A final major problem with the RECOVERY protocol, when it comes to the hydroxychloroquine « arm » of the research protocol, is that it focuses on people who are already hospitalized, which means that a number of them may already be at an advanced stage of the disease.

The FAQs on the RECOVERY website reads « patients may be included in this study if they are at least 18 years of age, have COVID-19 confirmed by a laboratory test for coronavirus, and are in hospital. »

The study may even include patients under respirator, according to the Patient Information Sheet and Consent Form, to be signed by those volunteering to be patients for this research.

While many of these patients may benefit from an hydroxychloroquine-based treatment, this does not take into account a major finding of the French team of scientists, who stress that it’s important to treat patients early. 

Some patients in the UK trials may already be hospitalized for a certain period of time and be in such a bad condition that it’s less likely the treatment will work.
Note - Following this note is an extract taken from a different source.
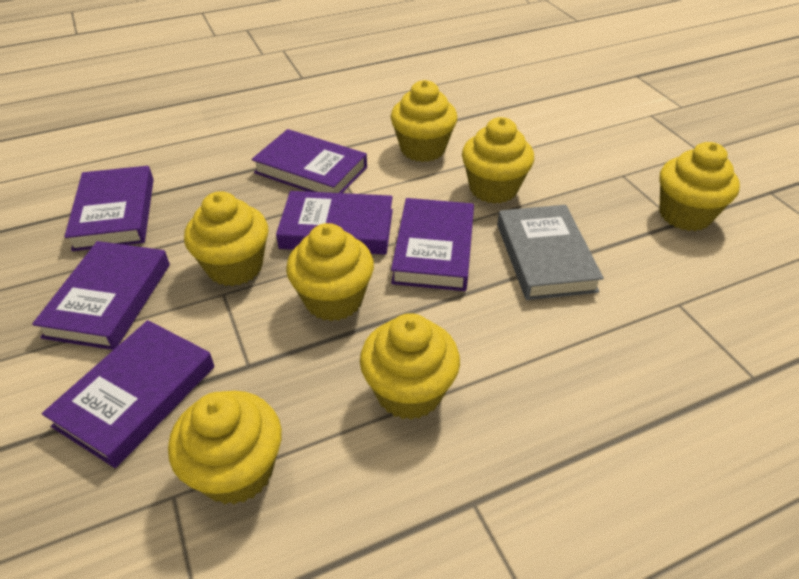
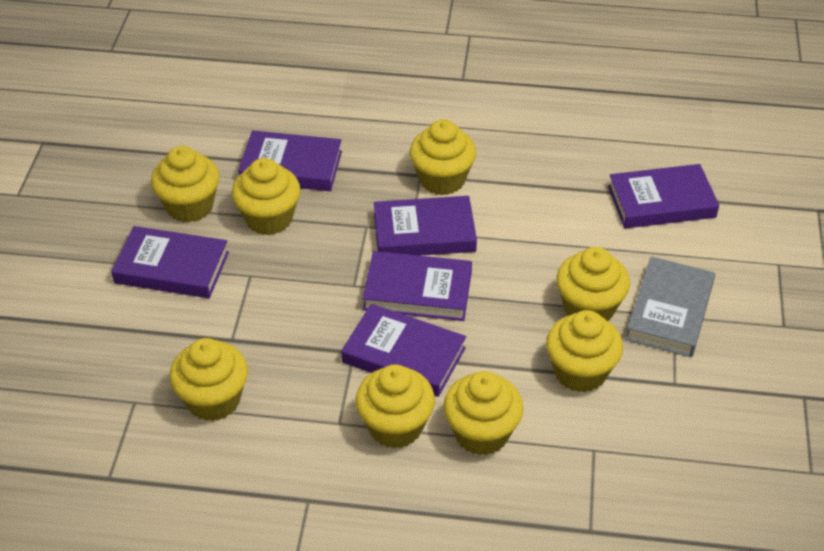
yellow cupcake: 7 -> 8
This does not mean that they should not be given the treatment. 

Hydroxychloroquine will however likely be found less effective than if it was given as treatment to patients at the recommended stage of development of the disease.
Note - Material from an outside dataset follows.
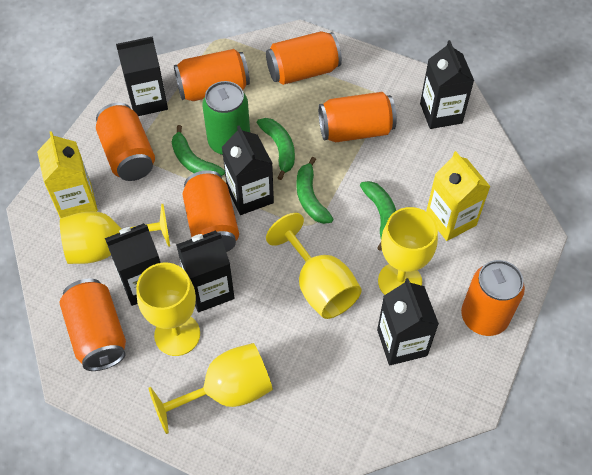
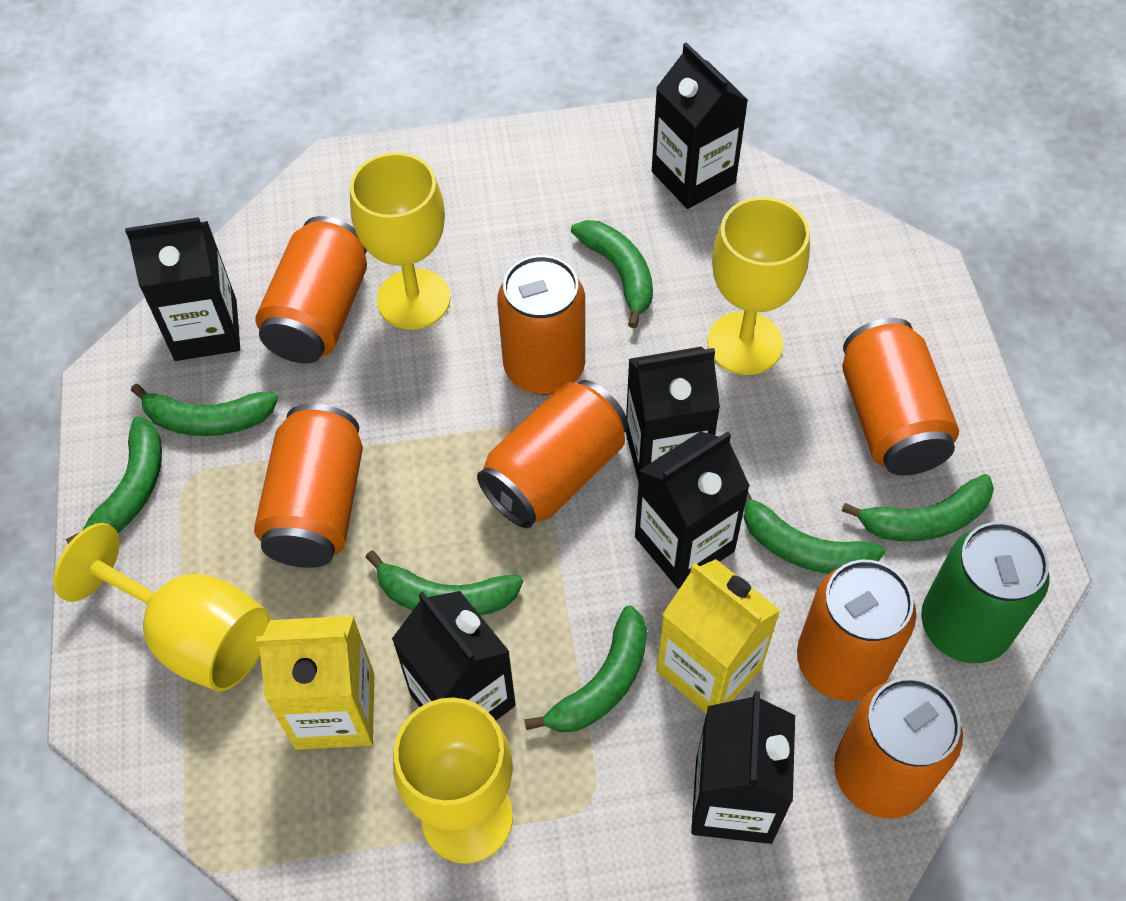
green banana: 4 -> 7
yellow goblet: 5 -> 4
The RECOVERY trial is an extremely important one, as it is aimed at guiding the UK government, and therefore the kind of treatment that will possibly be given to millions of citizens that will contract the virus in the coming weeks and months.
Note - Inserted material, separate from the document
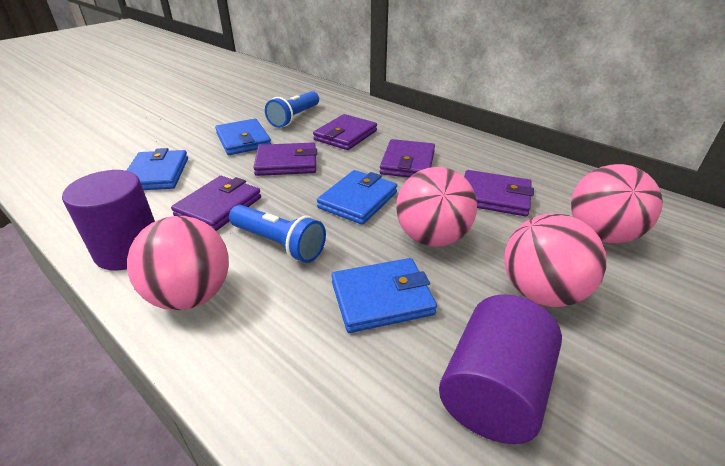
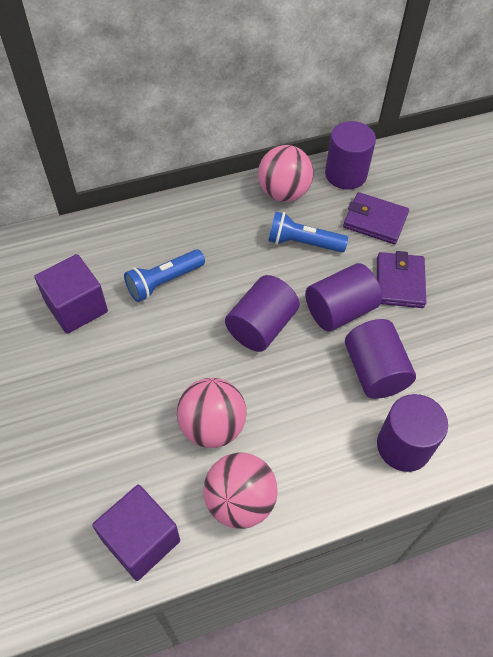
blue wallet: 4 -> 0
pink ball: 4 -> 3
purple cube: 0 -> 2
purple cylinder: 2 -> 5
purple wallet: 5 -> 2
There are hundreds of thousands of lives at stake.

Today, the UK government is waiting for research results before authorizing chloroquine and hydroxychloroquine, or other treatments.

« Until we have clear, definitive evidence these treatments are safe and effective for the treatment of COVID-19, they should only be used for this purpose within a clinical trial. » stated the UK government in a March 25 media release.

Hopefully, the RECOVERY protocol will be totally revised to take into account the French research, which has considerable implications in terms of coronavirus therapy, once the flaws of the UK approach will become obvious to researchers and decision makers in the country.

But don’t hold your breath, and don’t forget, time is the essence. There is no time to waste on flawed research endangering the lives of patients.

While this articles focuses on the UK RECOVERY research, it appears that similar protocols have been adopted for the European-wide DISCOVERY program – no we are not out of the woods!

By the way, even if the Brits and the French tend to always have their differences, the human body and the physiology of the British people is the same as that of the French people.

The use of the hydroxychloroquine / azithromycin is now authorized in French hospitals, even if further research is being conducted in parallel.

The availability of an effective treatment is expected to have considerable positive effects for saving lives and for fighting the pandemic. 

To be stressed here is how patients cured from the disease, at an early stage, don’t need to go to emergency rooms and can be discharged from regular hospital beds pretty fast, typically within a week. 

This will considerably reduce pressure on hospitals, on medical and other staff working in hospitals. That alone would save numerous lives.

Regarding all those working in hospitals and other medical institutions, who too often contract the virus, it constitutes a very concrete therapy that can be dispensed to those testing positive and developing symptoms. 

In my opinion, the best course of action for the UK would be to immediately embrace the French research results, after of course checking them for any unlikely flaw – the research is conducted by some of the best researchers in the world.

The hydroxychloroquine / azithromycin treatment should be made available as soon as possible, to all patients, shortly after positive testing for the virus, and the therapy should be administered with close medical supervision.

For sure, like the French, the UK should continue with clinical trials, but only safe trials, not with « placebo patients » and only to build on the current therapeutic knowledge, so that everyone can have access to a treatment that is at the very least as effective as the hydroxychloroquine / azithromycin therapy.